What is an Inequality?

An introduction to what an inequality is and why we need them.

 

Let’s continue this idea by looking at the finer details of graphing inequalities.

Graph:     $ \color{blue}{x < 4}$

Lets start by graphing some of the numbers that make the statement $x < 4$ true.

graphing points less than four

These are only a few of the solutions. We use need to use a line to show that all the numbers less than 4 are included. Also by putting an open circle where the start of the solution is (around the 4) we are saying that while $3.99999$ is part of the solution set, 4 is not.

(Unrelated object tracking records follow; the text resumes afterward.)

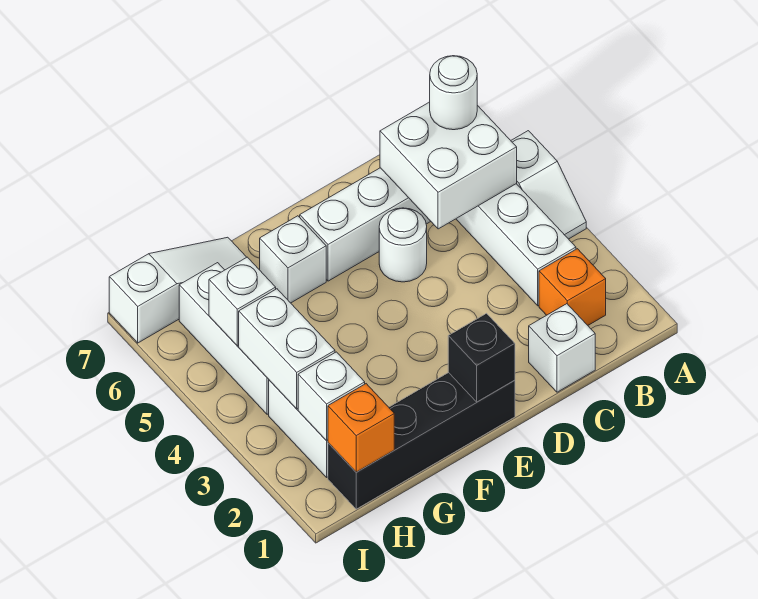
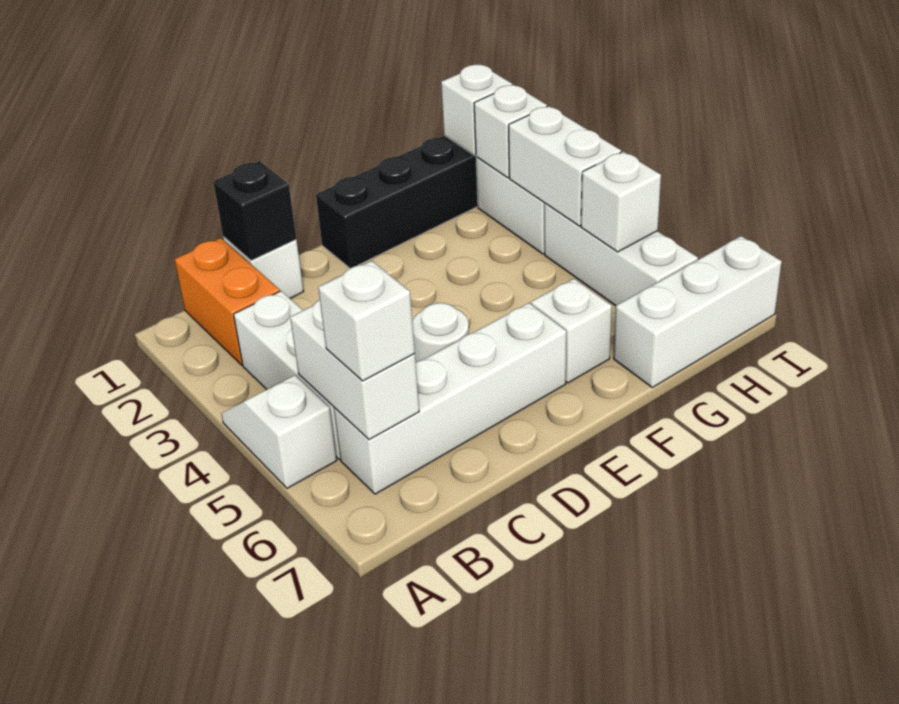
orange brick B2 level 1 -> orange brick B1:B2 level 1
white brick B5:C6 level 2 -> white brick B5:B6 level 2
white round brick B6 level 3 -> white brick B6 level 3
black brick E1 level 2 -> black brick C1 level 2
white slope G7:I7 level 1 top I -> white brick G7:I7 level 1
orange brick H1 level 2 -> white brick H1 level 2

graphing the inequality x is less than 4

When the the number is not included in the solution set the circle is open.

 

Graph:     $ \color{blue}{x \leq 4}$

Again we will use a line to show that all the numbers less than 4 are included, but this time we put a closed circle (which means that we color in the circle) around the number where the start of the solution is. So in this case, the filled in circle around the 4 is telling the reader that 4 is part of the solution set.

graphing the inequality x is less than or equal to four

When the the number is included in the solution set the circle is filled in.

 

Graph:     $ \color{blue}{x > 4}$

Pick a value for x to determine which way to draw the line representing the solution set. Since 6 is greater than 4 the line is drawn to the right.
Graphing the inequality x is greater than four

When the the number is not included in the solution set the circle is open.